We, as far as I can tell right now, just occupy the head of it. Which doesn't mean we are in charge, any more than the whisker is in charge of the cat. A weak example, but the point is there I hope.
 

padraig (u.s.)

a monkey that will go ape
can we turn back?
no. might happen involuntarily - collapse of power grids/telecommunication networks, or eventual diminishing thru scarcity, etc - but otherwise, no.

it's already pervasive - dominates how we consume information (i.e. perceive reality), buy things, choose sexual partners, etc

and it will only increase. all the trends point that way. there's vast oceans of $ behind it.

it's not a left/right thing per se. it's the tyranny of optimization, the drive to optimize everything as an end in itself if for no other reason.

linked to the idea that there is no longer a division between work/leisure, only time that you're working and time you could be working

the two things it's very well suited for are authoritarianism and market capture.

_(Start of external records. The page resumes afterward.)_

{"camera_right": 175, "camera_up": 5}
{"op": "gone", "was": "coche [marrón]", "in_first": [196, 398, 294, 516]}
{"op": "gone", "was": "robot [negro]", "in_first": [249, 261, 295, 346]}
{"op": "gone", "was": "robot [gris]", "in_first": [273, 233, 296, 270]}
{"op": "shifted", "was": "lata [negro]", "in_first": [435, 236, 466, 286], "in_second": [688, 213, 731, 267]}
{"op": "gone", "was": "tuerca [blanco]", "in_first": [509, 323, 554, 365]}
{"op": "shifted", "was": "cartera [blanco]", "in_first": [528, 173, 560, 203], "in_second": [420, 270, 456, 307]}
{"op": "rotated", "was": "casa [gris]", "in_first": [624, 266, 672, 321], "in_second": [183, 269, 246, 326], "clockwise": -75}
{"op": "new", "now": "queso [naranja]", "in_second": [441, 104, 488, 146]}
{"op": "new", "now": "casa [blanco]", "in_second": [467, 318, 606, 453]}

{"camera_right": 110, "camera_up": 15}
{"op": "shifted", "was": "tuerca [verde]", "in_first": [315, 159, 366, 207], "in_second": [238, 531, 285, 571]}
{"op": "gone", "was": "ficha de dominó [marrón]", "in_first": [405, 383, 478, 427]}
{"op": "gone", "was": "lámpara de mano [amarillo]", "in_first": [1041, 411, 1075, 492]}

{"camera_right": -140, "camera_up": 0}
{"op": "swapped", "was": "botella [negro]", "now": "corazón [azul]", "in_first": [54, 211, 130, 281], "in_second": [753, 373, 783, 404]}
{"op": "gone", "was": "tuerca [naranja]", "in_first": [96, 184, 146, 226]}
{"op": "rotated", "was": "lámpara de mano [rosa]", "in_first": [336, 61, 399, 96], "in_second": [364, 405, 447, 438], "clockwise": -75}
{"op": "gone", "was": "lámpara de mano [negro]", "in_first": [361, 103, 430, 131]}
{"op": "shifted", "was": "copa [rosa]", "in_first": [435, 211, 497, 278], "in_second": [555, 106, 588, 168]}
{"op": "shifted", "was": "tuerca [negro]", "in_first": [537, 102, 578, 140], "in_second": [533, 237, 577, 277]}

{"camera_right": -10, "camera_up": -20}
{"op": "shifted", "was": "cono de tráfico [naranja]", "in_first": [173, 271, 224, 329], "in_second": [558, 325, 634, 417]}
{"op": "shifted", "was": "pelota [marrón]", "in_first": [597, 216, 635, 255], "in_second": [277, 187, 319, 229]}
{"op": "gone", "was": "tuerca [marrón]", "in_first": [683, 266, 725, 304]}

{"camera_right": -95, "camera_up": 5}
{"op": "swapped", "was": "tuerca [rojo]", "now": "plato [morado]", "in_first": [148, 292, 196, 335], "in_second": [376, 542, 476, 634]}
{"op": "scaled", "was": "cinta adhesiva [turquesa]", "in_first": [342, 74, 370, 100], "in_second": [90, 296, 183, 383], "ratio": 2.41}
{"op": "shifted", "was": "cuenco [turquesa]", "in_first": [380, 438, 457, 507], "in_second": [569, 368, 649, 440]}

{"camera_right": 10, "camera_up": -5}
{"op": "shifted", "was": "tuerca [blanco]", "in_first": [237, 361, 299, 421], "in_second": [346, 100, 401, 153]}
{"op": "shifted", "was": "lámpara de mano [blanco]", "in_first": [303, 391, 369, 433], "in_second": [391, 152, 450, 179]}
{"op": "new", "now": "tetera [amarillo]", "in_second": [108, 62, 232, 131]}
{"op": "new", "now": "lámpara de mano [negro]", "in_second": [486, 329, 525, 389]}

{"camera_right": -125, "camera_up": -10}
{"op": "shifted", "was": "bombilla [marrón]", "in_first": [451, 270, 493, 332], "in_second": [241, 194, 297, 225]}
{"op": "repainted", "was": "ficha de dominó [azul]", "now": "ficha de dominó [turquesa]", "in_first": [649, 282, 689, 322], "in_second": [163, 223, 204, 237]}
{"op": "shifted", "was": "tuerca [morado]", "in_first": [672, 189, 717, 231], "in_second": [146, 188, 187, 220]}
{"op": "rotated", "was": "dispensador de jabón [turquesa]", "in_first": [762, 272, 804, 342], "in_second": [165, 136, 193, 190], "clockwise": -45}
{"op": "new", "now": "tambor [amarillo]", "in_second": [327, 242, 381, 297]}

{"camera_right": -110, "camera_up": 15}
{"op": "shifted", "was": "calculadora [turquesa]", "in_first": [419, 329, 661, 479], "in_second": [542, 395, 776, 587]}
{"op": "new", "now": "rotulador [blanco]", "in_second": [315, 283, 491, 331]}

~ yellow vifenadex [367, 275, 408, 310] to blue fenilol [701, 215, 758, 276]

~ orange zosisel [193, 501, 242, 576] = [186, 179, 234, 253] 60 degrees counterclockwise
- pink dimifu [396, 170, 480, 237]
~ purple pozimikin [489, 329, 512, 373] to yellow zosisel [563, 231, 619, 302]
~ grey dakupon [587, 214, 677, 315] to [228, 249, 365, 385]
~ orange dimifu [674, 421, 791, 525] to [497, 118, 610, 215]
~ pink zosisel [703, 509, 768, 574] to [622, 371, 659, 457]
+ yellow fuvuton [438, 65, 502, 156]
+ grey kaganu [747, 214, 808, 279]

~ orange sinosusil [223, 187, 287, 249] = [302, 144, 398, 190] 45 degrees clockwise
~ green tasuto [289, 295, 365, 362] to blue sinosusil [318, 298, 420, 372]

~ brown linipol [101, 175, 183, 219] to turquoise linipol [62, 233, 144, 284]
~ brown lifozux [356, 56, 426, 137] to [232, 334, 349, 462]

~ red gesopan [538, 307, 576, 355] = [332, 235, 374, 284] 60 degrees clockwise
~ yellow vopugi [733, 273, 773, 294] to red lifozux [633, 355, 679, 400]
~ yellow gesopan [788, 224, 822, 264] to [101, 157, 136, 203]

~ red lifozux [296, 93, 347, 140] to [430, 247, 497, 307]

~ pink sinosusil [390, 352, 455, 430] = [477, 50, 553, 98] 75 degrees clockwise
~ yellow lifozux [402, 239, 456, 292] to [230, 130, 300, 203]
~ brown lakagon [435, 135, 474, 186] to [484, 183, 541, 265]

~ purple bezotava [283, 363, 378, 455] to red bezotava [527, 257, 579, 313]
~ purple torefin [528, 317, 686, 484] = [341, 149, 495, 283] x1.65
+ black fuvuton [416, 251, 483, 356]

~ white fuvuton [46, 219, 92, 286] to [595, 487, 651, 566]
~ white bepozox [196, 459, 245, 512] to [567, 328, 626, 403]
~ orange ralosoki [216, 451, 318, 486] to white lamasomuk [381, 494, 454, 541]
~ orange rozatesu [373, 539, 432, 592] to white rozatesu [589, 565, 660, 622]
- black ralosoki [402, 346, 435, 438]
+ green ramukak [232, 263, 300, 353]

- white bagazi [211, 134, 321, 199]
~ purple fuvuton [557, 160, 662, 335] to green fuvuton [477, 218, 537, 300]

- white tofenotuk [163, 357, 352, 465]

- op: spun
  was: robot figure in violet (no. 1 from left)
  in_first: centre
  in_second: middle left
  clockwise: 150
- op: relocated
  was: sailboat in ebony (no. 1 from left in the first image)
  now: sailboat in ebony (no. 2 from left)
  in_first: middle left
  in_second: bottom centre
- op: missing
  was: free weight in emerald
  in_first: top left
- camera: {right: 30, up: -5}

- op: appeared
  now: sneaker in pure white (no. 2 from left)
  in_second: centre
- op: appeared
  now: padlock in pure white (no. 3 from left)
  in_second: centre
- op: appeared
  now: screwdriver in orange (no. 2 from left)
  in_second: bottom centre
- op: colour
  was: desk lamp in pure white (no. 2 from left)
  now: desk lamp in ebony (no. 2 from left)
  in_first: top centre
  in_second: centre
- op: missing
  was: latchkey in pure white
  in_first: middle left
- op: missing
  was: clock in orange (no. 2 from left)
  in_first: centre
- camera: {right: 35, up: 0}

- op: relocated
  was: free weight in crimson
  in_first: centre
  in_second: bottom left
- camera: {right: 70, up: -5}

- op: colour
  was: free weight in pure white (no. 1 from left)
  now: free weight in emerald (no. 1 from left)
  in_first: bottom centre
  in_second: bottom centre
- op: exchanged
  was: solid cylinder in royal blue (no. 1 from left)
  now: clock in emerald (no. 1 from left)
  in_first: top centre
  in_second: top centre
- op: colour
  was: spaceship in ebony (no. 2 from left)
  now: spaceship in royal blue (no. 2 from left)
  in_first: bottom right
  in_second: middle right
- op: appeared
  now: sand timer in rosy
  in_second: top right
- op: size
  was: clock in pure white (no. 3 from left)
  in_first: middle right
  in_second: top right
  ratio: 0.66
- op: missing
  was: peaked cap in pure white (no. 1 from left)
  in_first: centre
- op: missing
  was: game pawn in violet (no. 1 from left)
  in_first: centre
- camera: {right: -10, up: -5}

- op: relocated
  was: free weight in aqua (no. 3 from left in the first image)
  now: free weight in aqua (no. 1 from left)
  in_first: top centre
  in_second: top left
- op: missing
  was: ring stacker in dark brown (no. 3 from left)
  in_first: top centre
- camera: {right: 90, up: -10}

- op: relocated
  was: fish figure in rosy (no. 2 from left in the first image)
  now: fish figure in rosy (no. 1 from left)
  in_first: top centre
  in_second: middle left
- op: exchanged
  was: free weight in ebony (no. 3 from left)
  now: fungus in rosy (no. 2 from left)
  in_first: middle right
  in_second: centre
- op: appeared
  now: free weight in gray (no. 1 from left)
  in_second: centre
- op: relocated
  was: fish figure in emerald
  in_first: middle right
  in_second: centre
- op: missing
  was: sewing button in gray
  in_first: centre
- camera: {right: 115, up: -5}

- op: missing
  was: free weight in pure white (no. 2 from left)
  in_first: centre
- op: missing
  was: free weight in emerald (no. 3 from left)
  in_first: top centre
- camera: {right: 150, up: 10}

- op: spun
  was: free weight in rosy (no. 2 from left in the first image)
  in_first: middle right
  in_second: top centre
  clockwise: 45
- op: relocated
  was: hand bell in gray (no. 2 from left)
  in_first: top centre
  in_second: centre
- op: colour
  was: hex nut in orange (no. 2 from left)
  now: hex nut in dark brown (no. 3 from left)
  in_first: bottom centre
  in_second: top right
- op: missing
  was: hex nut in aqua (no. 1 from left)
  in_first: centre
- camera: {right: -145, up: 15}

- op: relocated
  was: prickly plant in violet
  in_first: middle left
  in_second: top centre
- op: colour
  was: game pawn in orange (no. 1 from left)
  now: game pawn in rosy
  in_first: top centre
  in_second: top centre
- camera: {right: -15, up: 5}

regulation is probably futile - technology and the profit incentive will find a way - but it's better than not even putting up a fight
 

padraig (u.s.)

a monkey that will go ape
we're not just talking about one thing, also

algorithmic rule isn't the same thing as the singularity or whatever you want to call sublimating the individual to some kind of hive mind
 

constant escape

winter withered, warm
regulation is probably futile - technology and the profit incentive will find a way - but it's better than not even putting up a fight

The approach I'm really drawn to is this: figure out a way to optimize the system, seeing as there is (probably) an infinite set of more optimized capitalisms. Of that set, there must be some subset of capitalisms that are not only better for capitalists but also for those exploited or disregarded by capitalists. What do you think of an approach like this? Not quite accelerationism, from what I gather.